You are viewing a plain text version of this content. The canonical link for it is here.
Posted to user@spark.apache.org by Shushant Arora <sh...@gmail.com> on 2015/07/01 16:19:59 UTC

custom RDD in java

Hi

Is it possible to write custom RDD in java?

Requirement is - I am having a list of Sqlserver tables  need to be dumped
in HDFS.

So I have a
List<String> tables = {dbname.tablename,dbname.tablename2......};

then
JavaRDD<String> rdd = javasparkcontext.parllelise(tables);

JavaRDDString> tablecontent = rdd.map(new
Function<String,Iterable<String>>){fetch table and return populate iterable}

tablecontent.storeAsTextFile("hffs path");


In rdd.map(new Function<String,>).

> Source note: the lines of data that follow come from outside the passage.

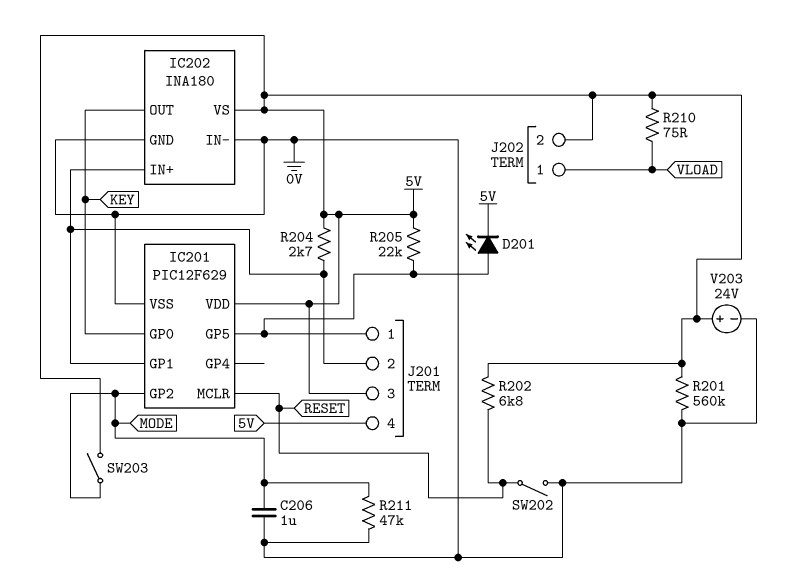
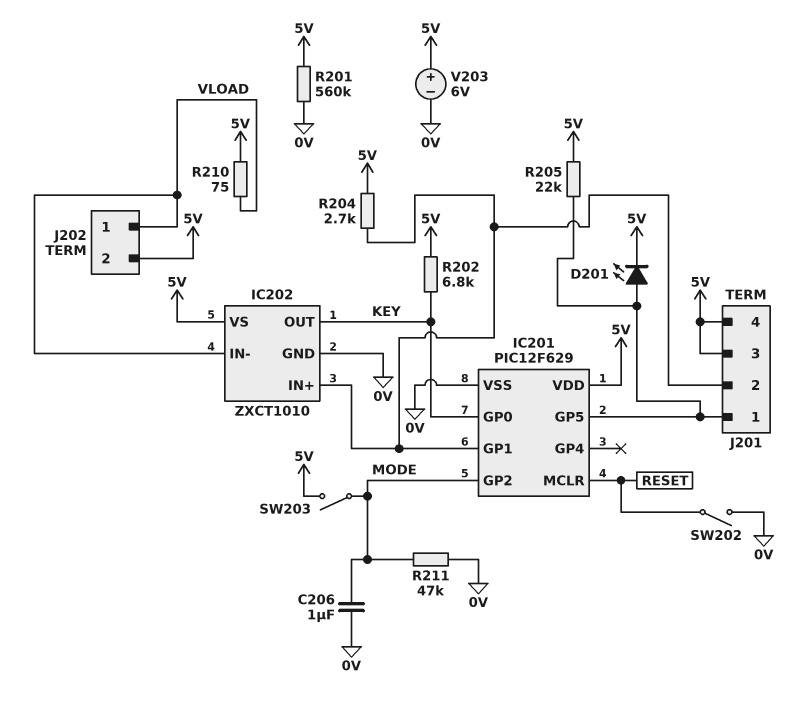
IC202: INA180 -> ZXCT1010
IC202 pin IN-: 0V -> VLOAD
R202: 6.8k (5V, RESET) -> 6.8k (5V, KEY)
V203: 24V (plus 5V, minus 0V) -> 6V (plus 5V, minus 0V)

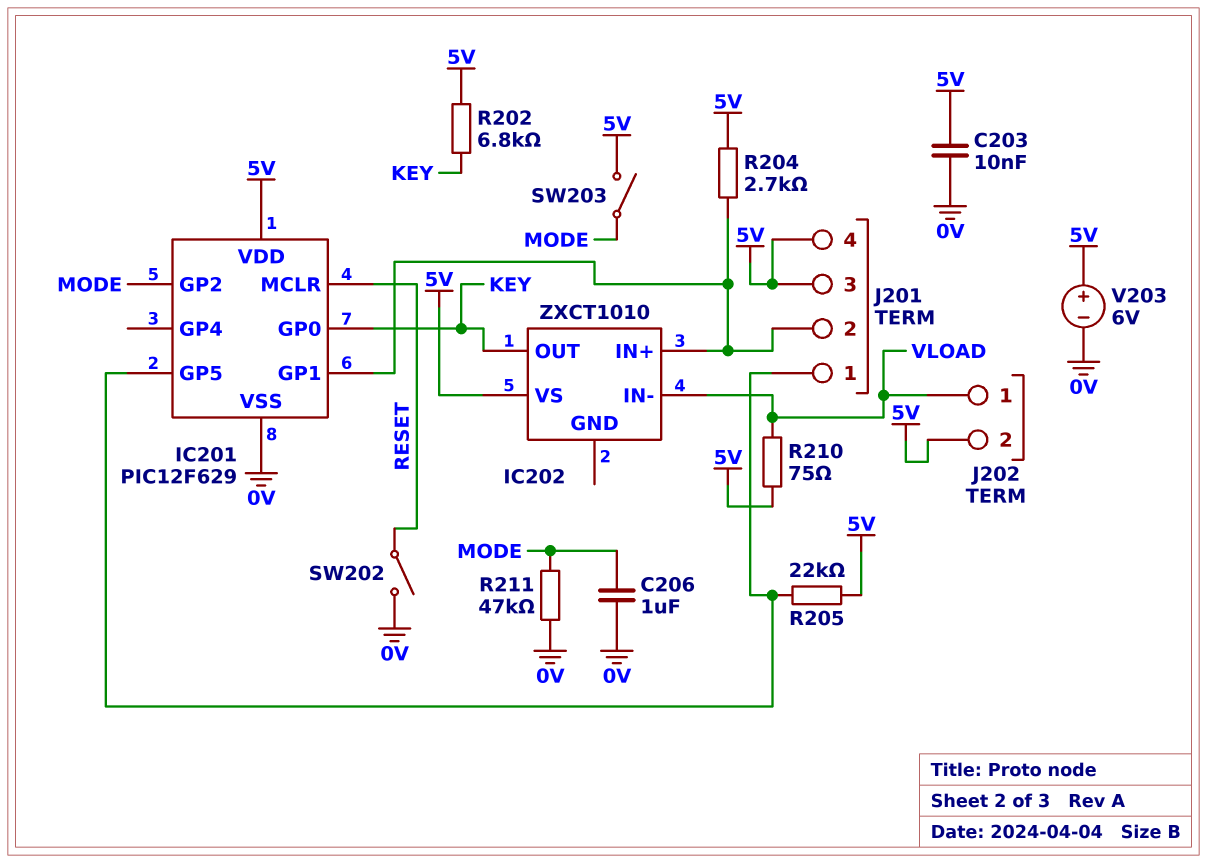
C203: none -> 10nF (0V, 5V)
D201: LED (A IC201/GP5, K 5V) -> none
IC202 pin GND: 0V -> none
R201: 560k (0V, 5V) -> none

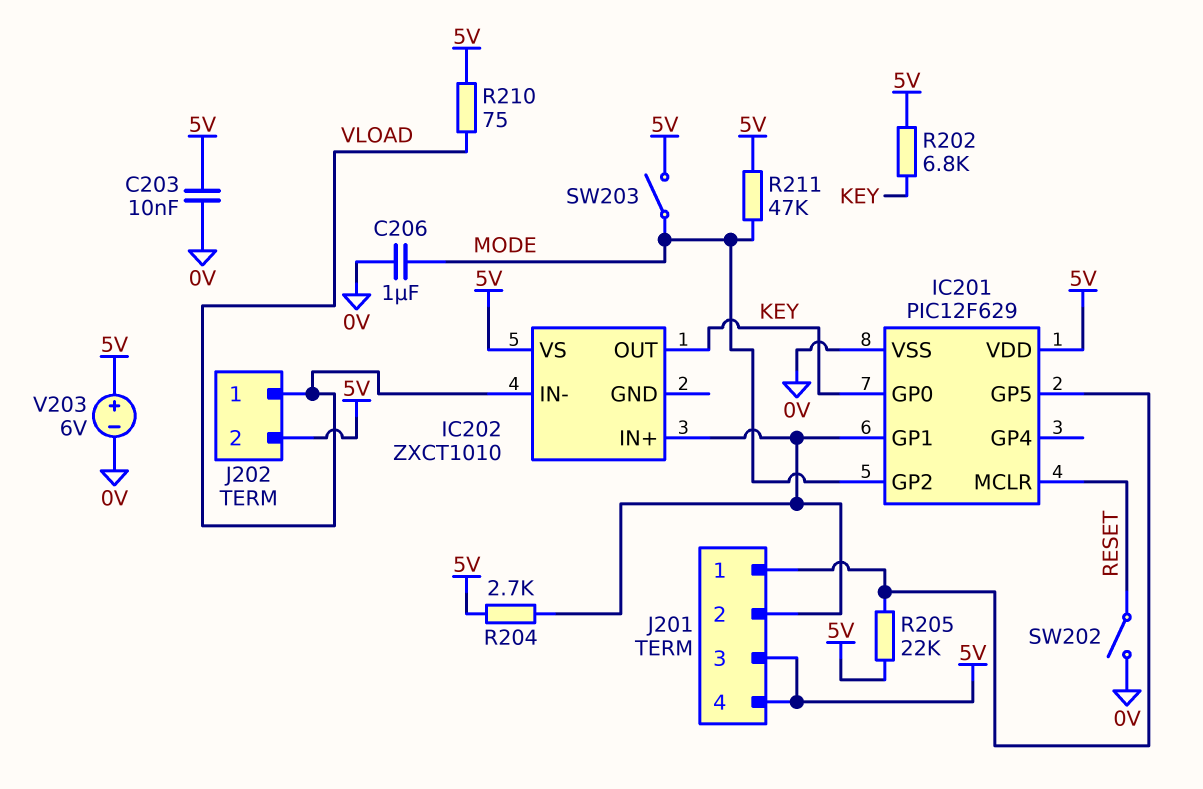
R211: 47k (0V, MODE) -> 47k (5V, MODE)

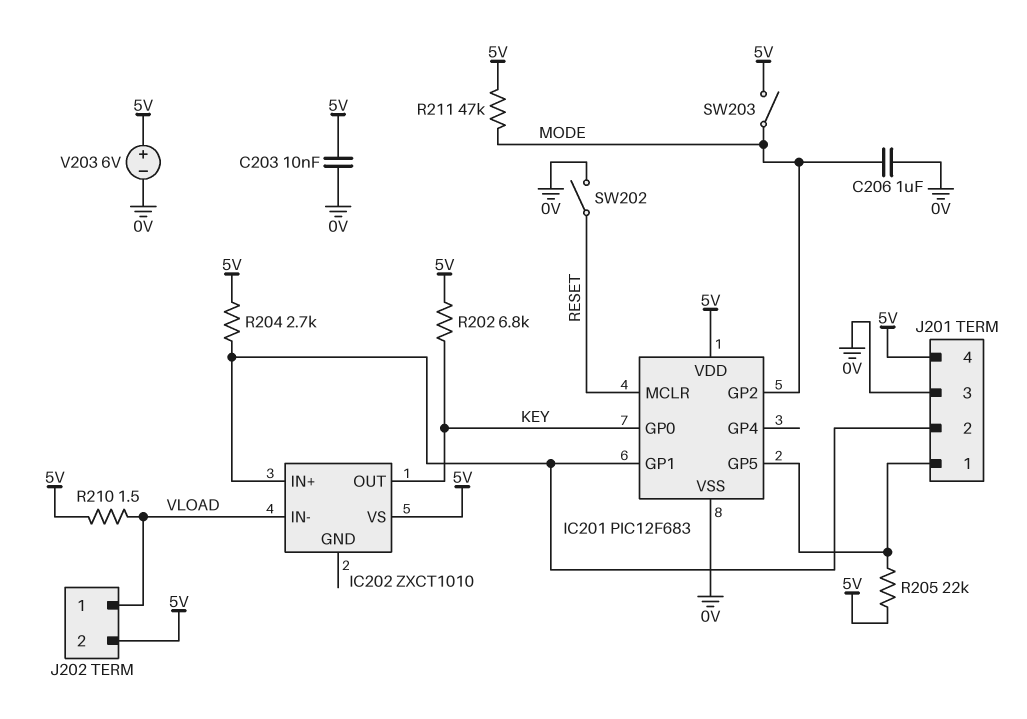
IC201: PIC12F629 -> PIC12F683
J201 pin 3: 5V -> 0V
R210: 75 (5V, VLOAD) -> 1.5 (5V, VLOAD)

I cannot keep complete table content in
memory , so I want to creat my own RDD to handle it.

Thanks
Shushant

Re: custom RDD in java

Posted by Feynman Liang <fl...@databricks.com>.
AFAIK RDDs can only be created on the driver, not the executors. Also,
`saveAsTextFile(...)` is an action and hence can also only be executed on
the driver.

As Silvio already mentioned, Sqoop may be a good option.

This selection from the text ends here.